Pd-catalyzed synthesis, characterization, and biological evaluations of pyrazole derivatives: DFT, molecular modelling and antioxidant studies

Abstract

Using Pd(PPh3)4 as a catalyst, a new series of coupling products (5a–5l) synthesized from pyrazole derivatives (4a-4c) and substituted boronic acids. Afterward, 1H, 13C-NMR, FT-IR, UV-visible, and LC-MS techniques were used to characterize the pyrazole derivatives. These pyrazole derivatives (4a-4c and 5a-5l) were assessed for their in-vitro antifungal activity, growth pattern evaluations, and hemolytic assays against the Candida strains. The antibacterial inhibitory potential of the lead compound 5c, with a panel of three Gram-positive bacterial strains and two Gram-negative bacterial strains, was employed to find out MIC, FICI, and toxicity. Results showed that the MIC values with all bacterial strains for compound 5c indicate substantial antimicrobial potential. Analog 5c was tested for its ability to interact with Ct-DNA using various techniques.
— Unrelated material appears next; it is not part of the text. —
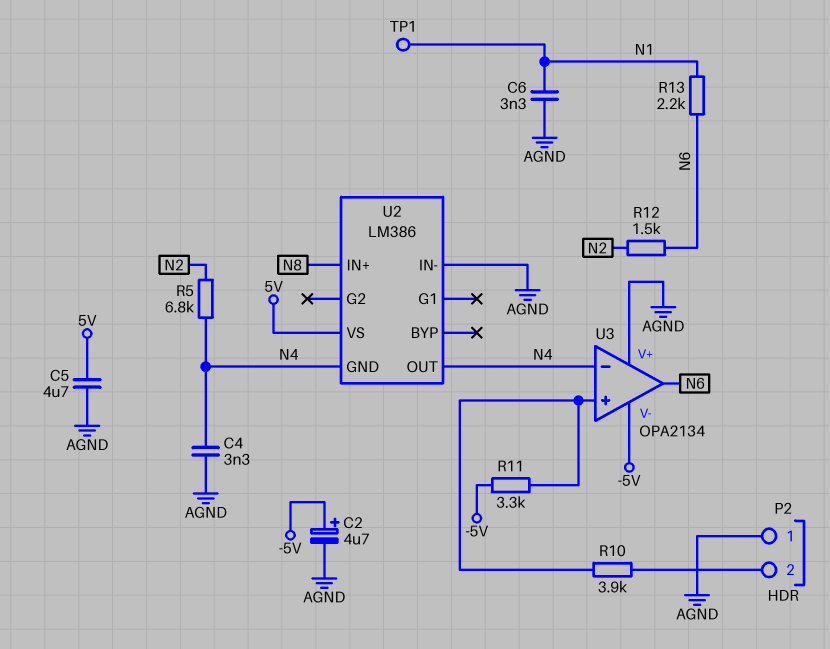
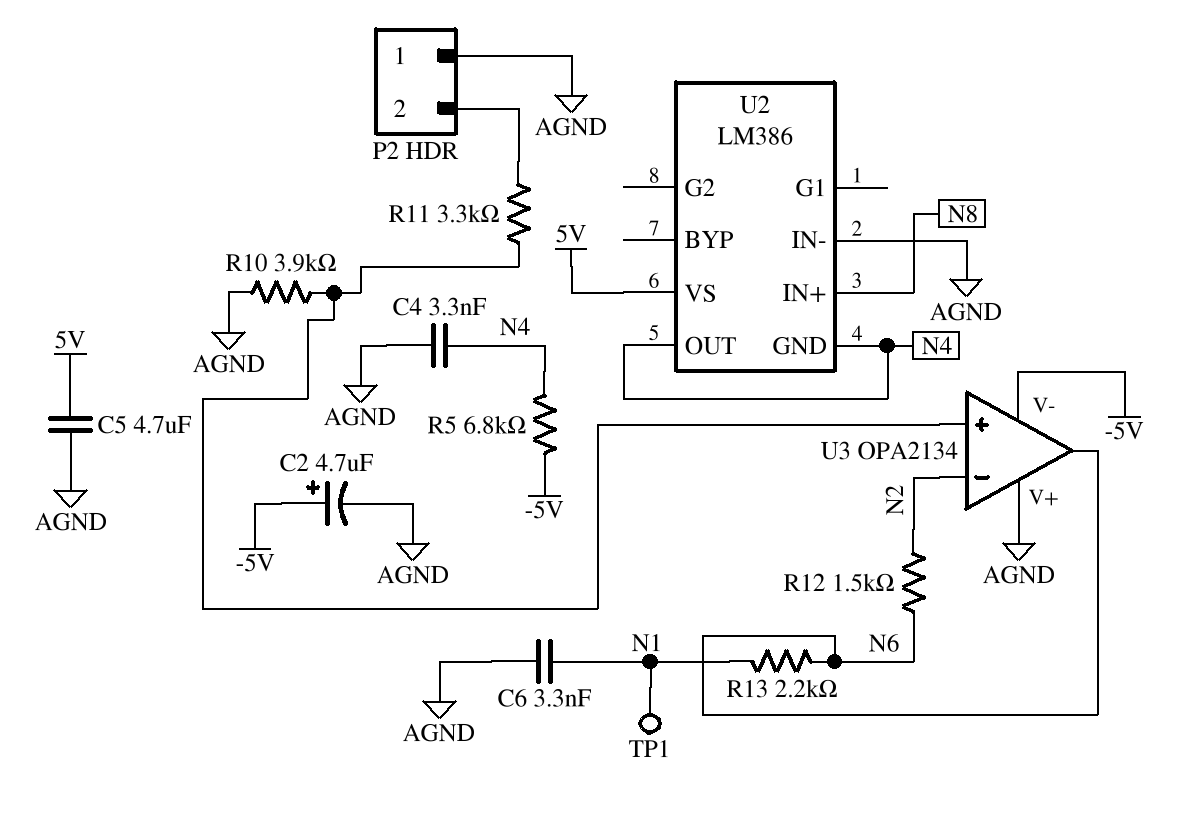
R5: 6.8k (N2, N4) -> 6.8k (-5V, N4)
R10: 3.9k (P2/2, U3/in+) -> 3.9k (AGND, U3/in+)
R11: 3.3k (-5V, U3/in+) -> 3.3k (P2/2, U3/in+)
U3 pin in-: N4 -> N2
Compound 5c showed binding constants (Kb) of 9.93 × 105 M−1 while the Gibbs free energy was -34.22 kJmol−1. The linear Stern-Volmer constant (KSV) for 5c was calculated to be 4.81 × 104. DFT calculation study has been investigated for the geometrical optimization and energy parameters calculation. Pyrazole derivative 5c was used for molecular modelling investigation with PDB: 1BNA, 2XCT, and 5FSA, which validated the manner of binding and supported in vitro DNA binding results. Utilizing the DPPH and H2O2 assay, derivative 5c was also tested for antioxidant activity.